Set for Act II of L’elisir d’amore, I mean, Act II of Werther

In the first act, granted, it’s partly Massenet’s fault—the opera is cluttered with scene-setting, such as lots of singing children and some unnecessarily long-winded drinking buddies. But the production doesn’t stop there. For example, consider the Clair de lune, an interlude during which Charlotte and Werther go to a ball (not pictured) and walk home.* It’s interesting that Massenet didn’t include a scene that actually takes place at the ball (which is in the book), but Eyre provides us with one set to this music: a dreamy not-quite-waltz populated by a good number of dancers, including Charlotte and Werther themselves. It’s not awful, but it enforces a functional, prosaic, public role on music which unstaged, or focused only on our protagonists’ stroll home, is more impressionistic and intimate. (Oh, and there are nature scene video projections throughout, whose presence seemed to mark the production as vaguely current but contributed nothing.)

Clair de lune

Charlotte and Albert evidently have reached the upper and borderline urbane class, particularly evident in their opulent library in Act 3 (which features an embarrassment of fainting couches–I recalled Noises Off, “all these doors!”). They also have a harpsichord, which is…. in period quite strange, I didn’t imagine Charlotte and Albert as the founders of the modern historically informed performance movement. But this production had to make a choice because Werther says, “there’s the harpsichord.” They went for the literal route and put a harpsichord onstage, even though a piano would have made way more sense in this otherwise-faithful rendering of period. Choices!** This opulence only exacerbates one of the opera’s major weaknesses: its plot could be described as First World Problems, and one might wish to tell these very comfortable people to get over themselves.

And somehow among this scenery, Werther doesn’t make much of an impression at all, particularly when his sole distinguishing features are a very large coat and a disinclination to stand downstage center. I mean, you have to believe that he is at least somewhat weird in seeing this ordinary town and ordinary people as magical, right? Here the superficial beauty of the setting renders his enchantment banal and vaguely commodified. What’s more, the choice of time period makes this worse. If it’s the fin de siècle, suffering for love was a basic rite of passage for any self-respecting young man, and marital custom was in what one might call an It Gets Better stage. What makes him so special? (Really, why this setting? Downton Abbey is not a correct answer.)

You need a really vivid performance in the title role (and Charlotte) to overcome these problems, which are hardly unique to this particular production.
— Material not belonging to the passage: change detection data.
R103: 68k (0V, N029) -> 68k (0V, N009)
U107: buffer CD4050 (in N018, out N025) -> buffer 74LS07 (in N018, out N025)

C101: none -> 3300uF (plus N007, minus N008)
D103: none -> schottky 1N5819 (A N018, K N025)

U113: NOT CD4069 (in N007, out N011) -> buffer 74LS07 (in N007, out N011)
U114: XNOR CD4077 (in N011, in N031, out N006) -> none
I’ve seen Jonas Kaufmann and Sophie Koch together in this opera before, in Vienna, so I basically knew what to expect of them (i.e. a lot, they’re really good). I thought they were both somewhat more effective in Andrei Serban’s 1950’s-themed Staatsoper production, which I like more, but they and the excellent supporting cast do a good amount to redeem this Met production’s preciousness, if not totally negate it. And the Met effort is indisputably superior musically, particularly thanks to Alain Altinoglu’s tasteful, elegant conducting. A few of his tempo choices defied my sense of dramatic logic (in both directions), but the overall tone—graceful and clear without being too sweet—was excellent.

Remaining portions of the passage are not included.